Der überwiegende Teil sind mitnichten Millionäre, für die ein paar tausend Euro mehr oder weniger keine Rolle spielt. Dutzende entsprechende Beispiele liegen FOCUS online vor. Hinzu kommt, dass eine Teilung dieser großen Grundstücke ebenfalls oft gar nicht möglich ist, weil das die natürlichen Gegebenheiten und das Baurecht gar nicht hergeben.
Eigenes Gutachten zur Überprüfung des Bodenrichtwerts
Der Steuerzahlerbund Baden-Württemberg empfiehlt im konkreten Fall aus Freiburg zu prüfen, ob hier ein Gutachten angezeigt wäre. „Weicht der gutachterlich nachgewiesene Wert über 30 Prozent vom Wert laut Gutachterausschuss ab, wird dieser niedrigere Wert vom Finanzamt angesetzt“, heißt es in einer Stellungnahme für FOCUS online. Wie sich die künftige Grundsteuer unter Berücksichtigung eines gutachterlich niedrigeren Wertes darstellt, lasse sich aber schwer abschätzen. Und die Kosten trägt der Eigentümer.
„Ganz viele Gutachterausschüsse geben Hinweise zum Gebrauch ihrer Bodenrichtwerte“, erinnert der Steuerzahlerbund im Südwesten Deutschlands. „So werden häufig bei großen Grundstücken Abschläge empfohlen, die aber vom Landesgrundsteuergesetz ausdrücklich nicht vorgesehen sind.“ Wer sich unsicher ist, ob sein Grundsteuermessbescheid korrekt ist, sollte auf jeden Fall Einspruch einlegen. Die Frist beträgt vier Wochen.
Ein Mustereinspruch steht auf der Homepage des Steuerzahlerbundes Baden-Württemberg bereit . Mit dessen Hilfe können betroffene Steuerzahler im Ländle gegen ihren Grundsteuerwertbescheid vorgehen.
Grundsteuer um hunderte Prozent rauf - nicht nur in Baden-Württemberg
Aber nicht nur von Immobilienbesitzern aus Baden-Württemberg, wo schon ein Musterverfahren beim Finanzgericht anhängig ist, gingen in der Redaktion von FOCUS online Berichte über Grundsteuer-Exzesse ein, sondern auch aus anderen Bundesländern. Auch diese Menschen berichteten von Steigerungen von 200 Prozent oder gar 400 Prozent und mehr.

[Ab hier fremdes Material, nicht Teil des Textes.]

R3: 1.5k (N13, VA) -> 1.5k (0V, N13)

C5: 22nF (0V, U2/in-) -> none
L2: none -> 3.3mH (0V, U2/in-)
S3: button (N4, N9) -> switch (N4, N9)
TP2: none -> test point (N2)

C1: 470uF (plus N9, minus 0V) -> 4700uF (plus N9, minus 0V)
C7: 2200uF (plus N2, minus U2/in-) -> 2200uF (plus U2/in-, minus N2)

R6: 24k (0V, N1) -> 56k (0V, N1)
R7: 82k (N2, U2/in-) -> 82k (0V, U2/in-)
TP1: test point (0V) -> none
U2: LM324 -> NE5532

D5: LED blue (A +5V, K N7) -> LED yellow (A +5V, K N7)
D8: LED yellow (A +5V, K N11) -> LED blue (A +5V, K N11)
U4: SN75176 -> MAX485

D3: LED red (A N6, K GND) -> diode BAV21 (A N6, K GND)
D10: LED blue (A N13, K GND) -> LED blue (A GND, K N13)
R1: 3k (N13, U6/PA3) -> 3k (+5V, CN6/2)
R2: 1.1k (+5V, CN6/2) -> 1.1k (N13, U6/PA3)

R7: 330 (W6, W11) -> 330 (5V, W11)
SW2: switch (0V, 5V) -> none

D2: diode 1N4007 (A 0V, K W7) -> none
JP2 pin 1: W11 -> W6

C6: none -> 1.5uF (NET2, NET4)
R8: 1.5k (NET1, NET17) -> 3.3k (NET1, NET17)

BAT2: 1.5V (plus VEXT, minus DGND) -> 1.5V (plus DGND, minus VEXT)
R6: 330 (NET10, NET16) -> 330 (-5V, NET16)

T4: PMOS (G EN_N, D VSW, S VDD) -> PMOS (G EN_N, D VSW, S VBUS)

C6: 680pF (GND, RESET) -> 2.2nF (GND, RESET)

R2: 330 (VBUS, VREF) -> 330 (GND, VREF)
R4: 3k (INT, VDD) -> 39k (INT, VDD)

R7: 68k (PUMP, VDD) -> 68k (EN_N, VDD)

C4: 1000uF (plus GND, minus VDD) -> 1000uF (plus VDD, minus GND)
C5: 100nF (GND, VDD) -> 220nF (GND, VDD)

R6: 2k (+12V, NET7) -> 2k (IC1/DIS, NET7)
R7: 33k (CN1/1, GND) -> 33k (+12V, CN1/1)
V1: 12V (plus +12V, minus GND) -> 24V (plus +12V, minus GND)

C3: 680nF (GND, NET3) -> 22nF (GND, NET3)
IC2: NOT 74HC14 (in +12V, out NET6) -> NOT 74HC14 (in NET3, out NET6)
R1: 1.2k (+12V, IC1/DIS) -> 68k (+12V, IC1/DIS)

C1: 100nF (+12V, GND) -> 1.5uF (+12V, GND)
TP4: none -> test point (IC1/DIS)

Diese Frauen und Männer wissen wenigstens, was auf sie zukommt. Sie informieren sich, tun sich zusammen, legen Einspruch ein, bereiten Klagen vor. Doch häufig vernimmt man in diesen Gesprächen auch: „Mein Nachbar will von dem Thema nichts hören.“ Oder: „Viele wissen gar nicht, was auf sie zukommt.“
Spätestens, wenn der Grundsteuermessbescheid vom Finanzamt in den nächsten Wochen eintrudelt und sie die richtigen Schlüsse aus dem Grundsteuermessbetrag ziehen, tun sie es. Das Erwachen dürfte in vielen Fällen kein sehr angenehmes sein.
Grundsteuer in vielen Bundesländern verfassungswidrig?
Der Verfassungsrechtler Gregor Kirchhof, Inhaber des Lehrstuhls für Öffentliches Recht, Finanzrecht und Steuerrecht an der Universität Augsburg, hält das Grundsteuermodell des Bundes und Baden-Württembergs sogar für verfassungswidrig.
Im Interview mit FOCUS online betonte er: „Beim Bundesmodell gibt es zwei Probleme: Es ist zu kompliziert und ihm gelingt keine gleichheitsgerechte Bewertung. Insbesondere die Bodenrichtwerte sind zu ungenau. Und trotzdem richtet sich die Bewertung beim Bundesmodell und in Baden-Württemberg nach diesen Werten.“
Schon jetzt klagen die Finanzämter, dass aufgrund der Einspruchsflut bei der Grundsteuer viel andere Arbeit liegen bleibt. Dabei ist das erst der Anfang. Denn wenn eines mit der Grundsteuerreform nicht gelungen ist, dann ist das eine gerechte Vereinfachung. Das System ist trotz aller Beteuerungen weiterhin kompliziert.
Dabei geht es den Immobilienbesitzern, die sich bei FOCUS online melden, gar nicht darum, keine Grundsteuer zu entrichten. Viele wären mit einer moderaten Erhöhung auch einverstanden. Doch eine überzogene Strafsteuer auf Immobilieneigentum wollen sie verständlicherweise nicht entrichten.